Motivation: Mr. Lloyd Frink has been a non-executive board member of Grubhub Inc. and joined the Supervisory Board effective as of the Company's acquisition of Grubhub Inc. in June 2021. The Supervisory Board benefits from his extensive background and experience with Internet-based companies, including experience in marketing products to consumers through the Internet. The Supervisory Board has therefore made a binding nomination regarding the reappointment of Mr. Lloyd Frink as member of the Supervisory Board.
Lloyd Frink is considered to be independent within the meaning of best practice provision 2.1.8 of the Dutch Corporate Governance Code. Mr. Lloyd Frink holds 282,354 ADSs and 37,168 vested options in the capital of the Company.
Due to the expiry of the current term of appointment of Mr. Jambu Palaniappan, the Supervisory Board has made a binding nomination regarding the reappointment of Mr. Jambu Palaniappan as a member of the Supervisory Board for a term of four years until the end of the annual general meeting held in 2027 in accordance with articles 7.6.3 and 7.6.5 of the articles of association of the Company.

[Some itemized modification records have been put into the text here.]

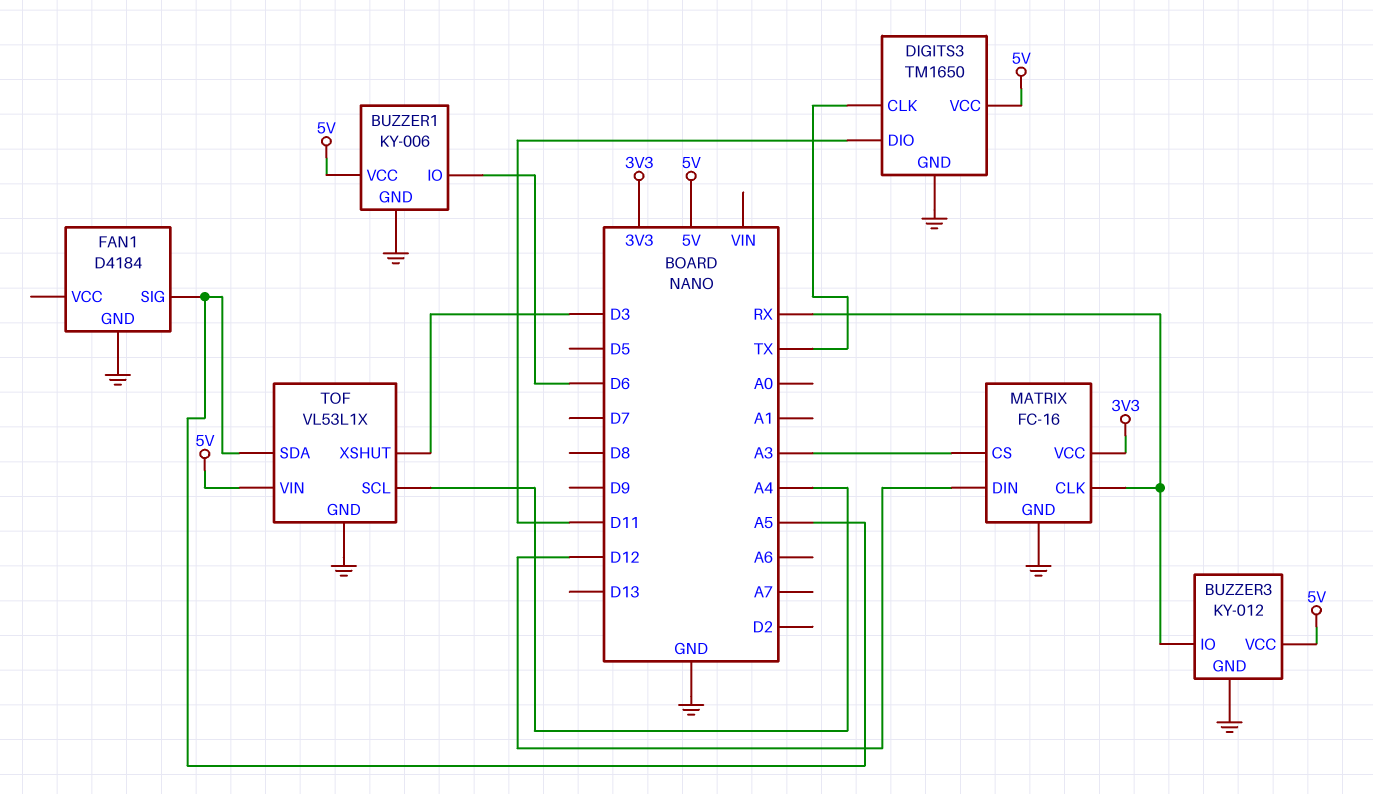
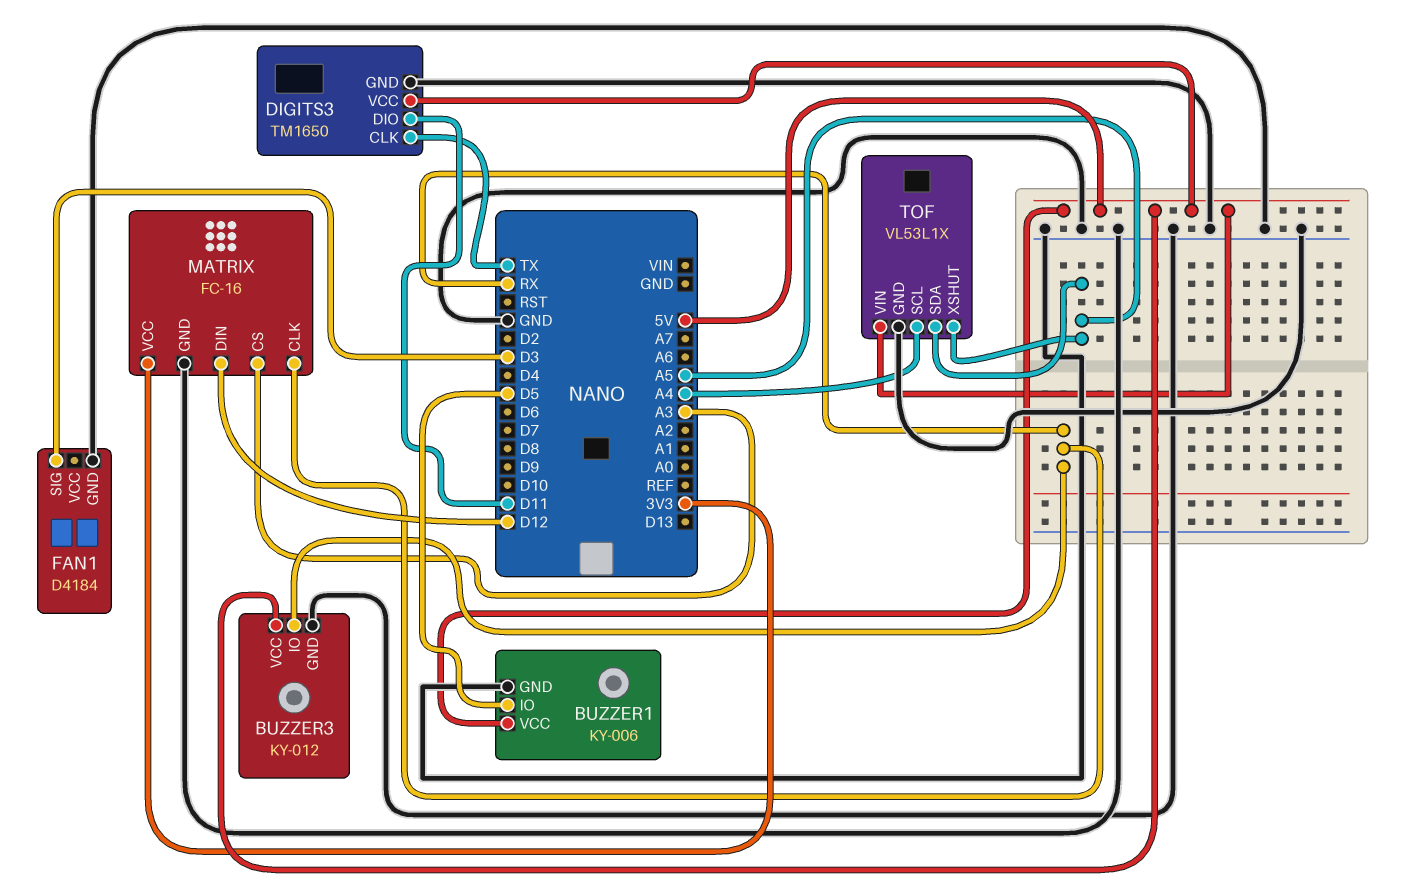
BUZZER1 pin IO: D6 -> D5
FAN1 pin SIG: A5 -> D3
TOF pin XSHUT: D3 -> A5

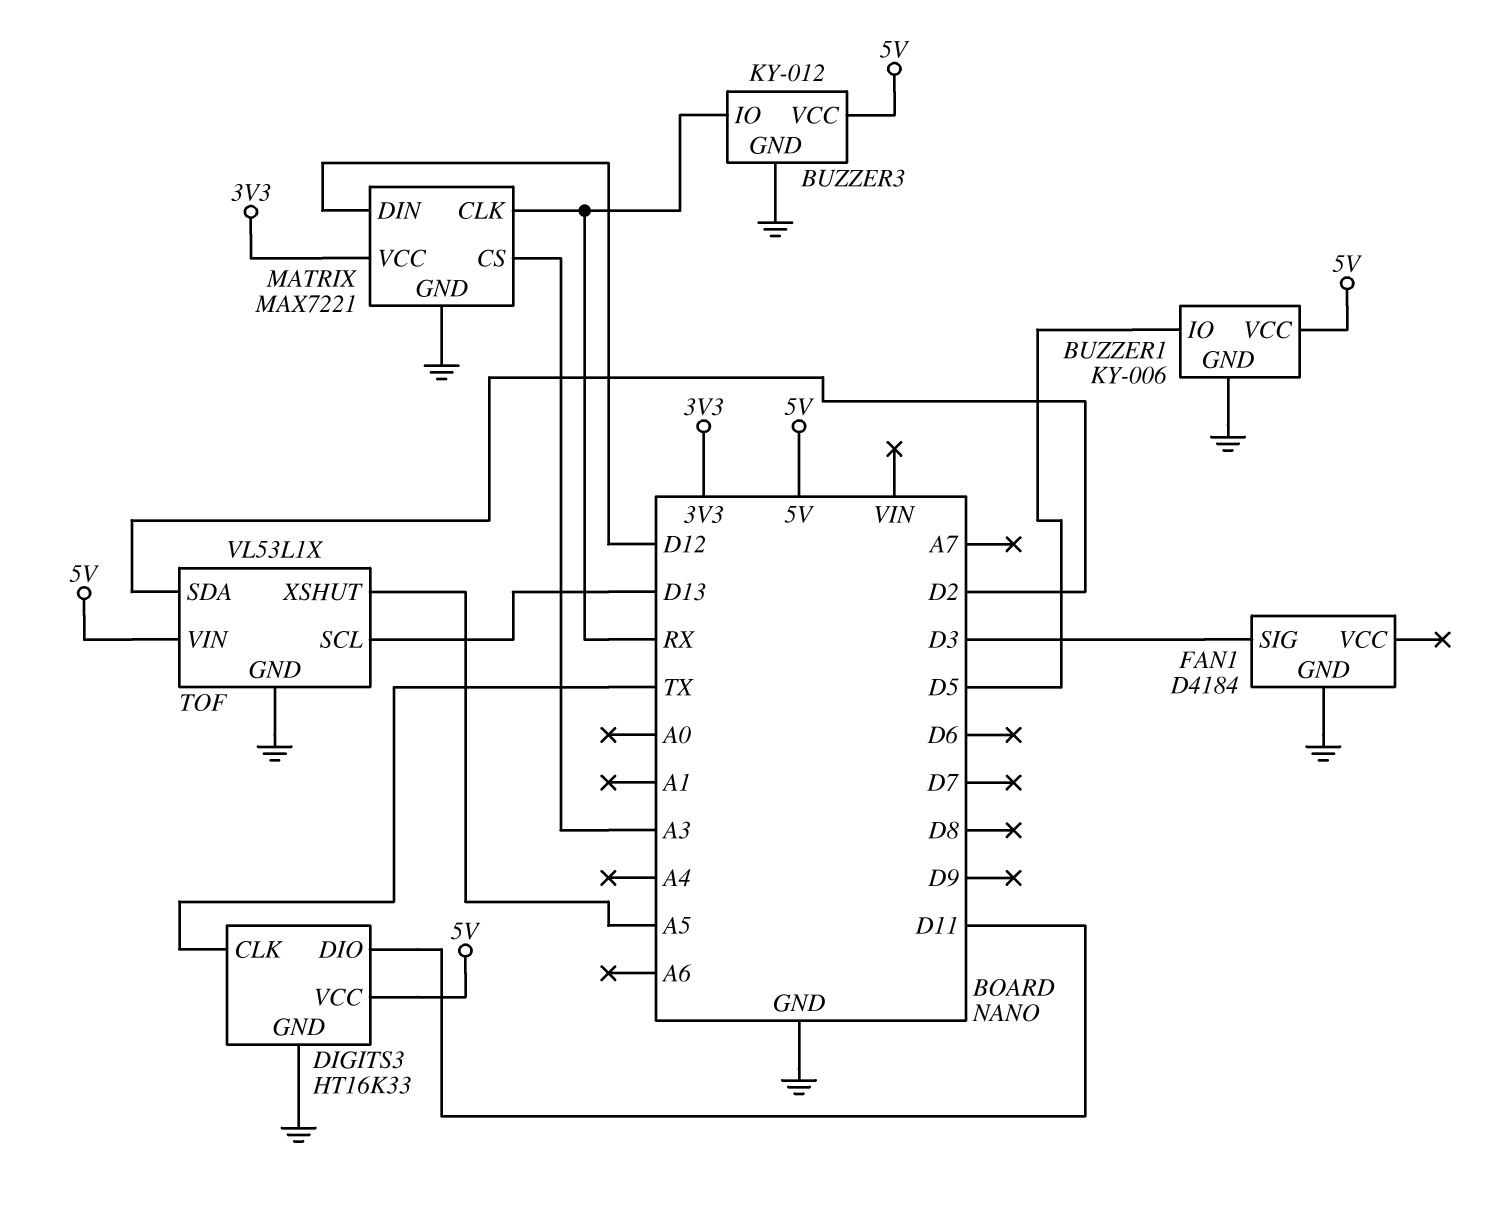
DIGITS3: TM1650 -> HT16K33
MATRIX: FC-16 -> MAX7221
TOF pin SCL: A4 -> D13
TOF pin SDA: A5 -> D2

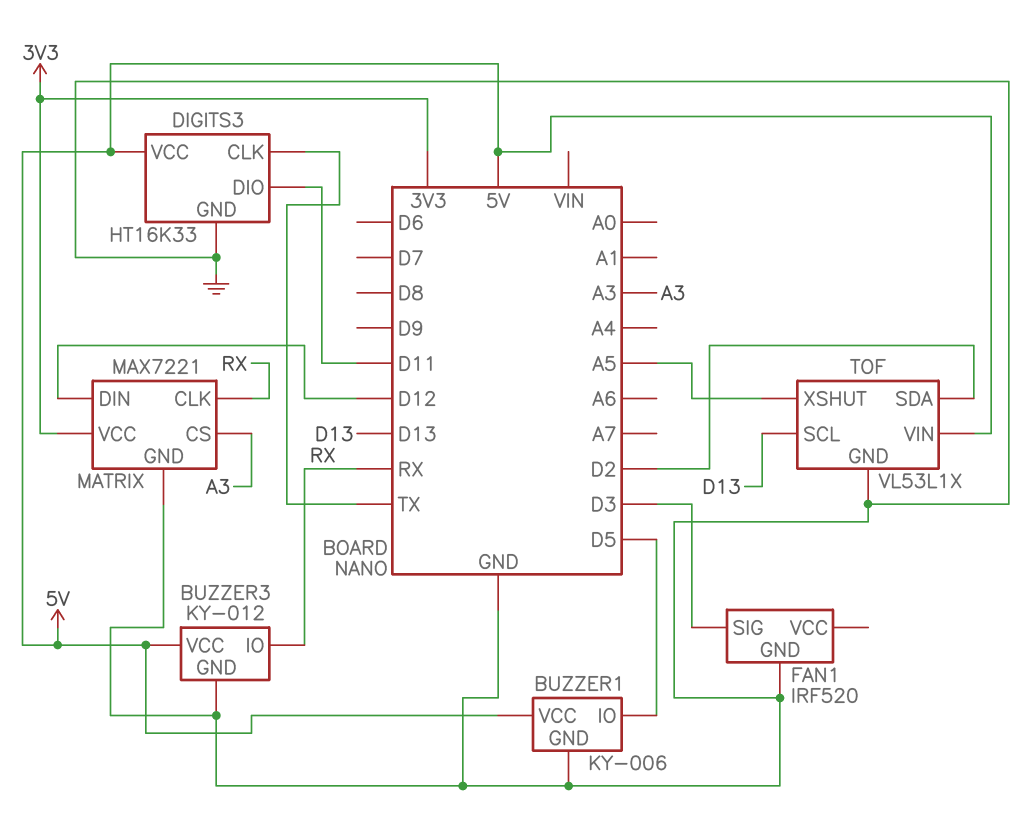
FAN1: D4184 -> IRF520

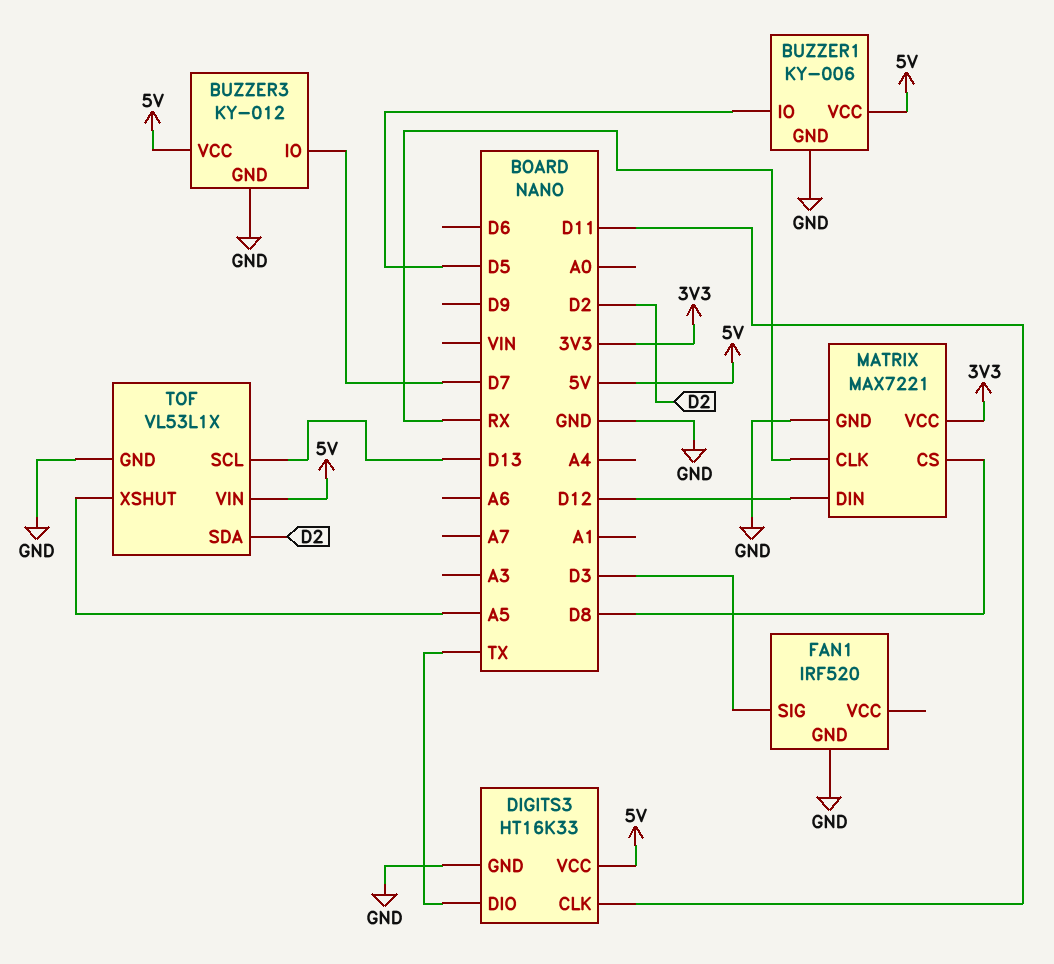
BUZZER3 pin IO: RX -> D7
DIGITS3 pin CLK: TX -> D11
DIGITS3 pin DIO: D11 -> TX
MATRIX pin CS: A3 -> D8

The personal details of Mr. Jambu Palaniappan referred to in Section 2:142, subsection 3 of the Dutch Civil Code and the reasons for his nomination are as follows: Name: Jambu Palaniappan Age: 35 Nationality: American Current position: Member of the Supervisory Board (Previous) positions: Until 2018, Jambu Palaniappan held several senior roles at Uber, Uber Eats, leading Uber Eats in Europe, the Middle East and Africa, and Uber's ride sharing business in Eastern Europe, Russia, the Middle East and Africa. Jambu has been a non-executive director of Just Eat plc since 24 June 2019. He is also a director of Palaniappan Consulting Limited, appointed in January 2019, Deliverect N.V. (Belgium), appointed in 2020, Culinar Oy (Finland), appointed in 2020 and Fonoa Technologies Ltd (Ireland), appointed in 2021. None of these legal entities qualifies as "large" pursuant to section 2:142a, subsection 2 of the Dutch Civil Code. Jambu holds a BA in Public Policy and Economics from the Vanderbilt University. Motivation: Mr. Jambu Palapiappan has been a non-executive board member of Just Eat and joined the Supervisory Board effective as of the combination of Just Eat plc and the Company in January 2020. The Supervisory Board benefits from valuable knowledge of the food delivery market and experience with Just Eat. The Supervisory Board has therefore made a binding nomination regarding the reappointment of Mr. Jambu Palapiappan as member of the Supervisory Board.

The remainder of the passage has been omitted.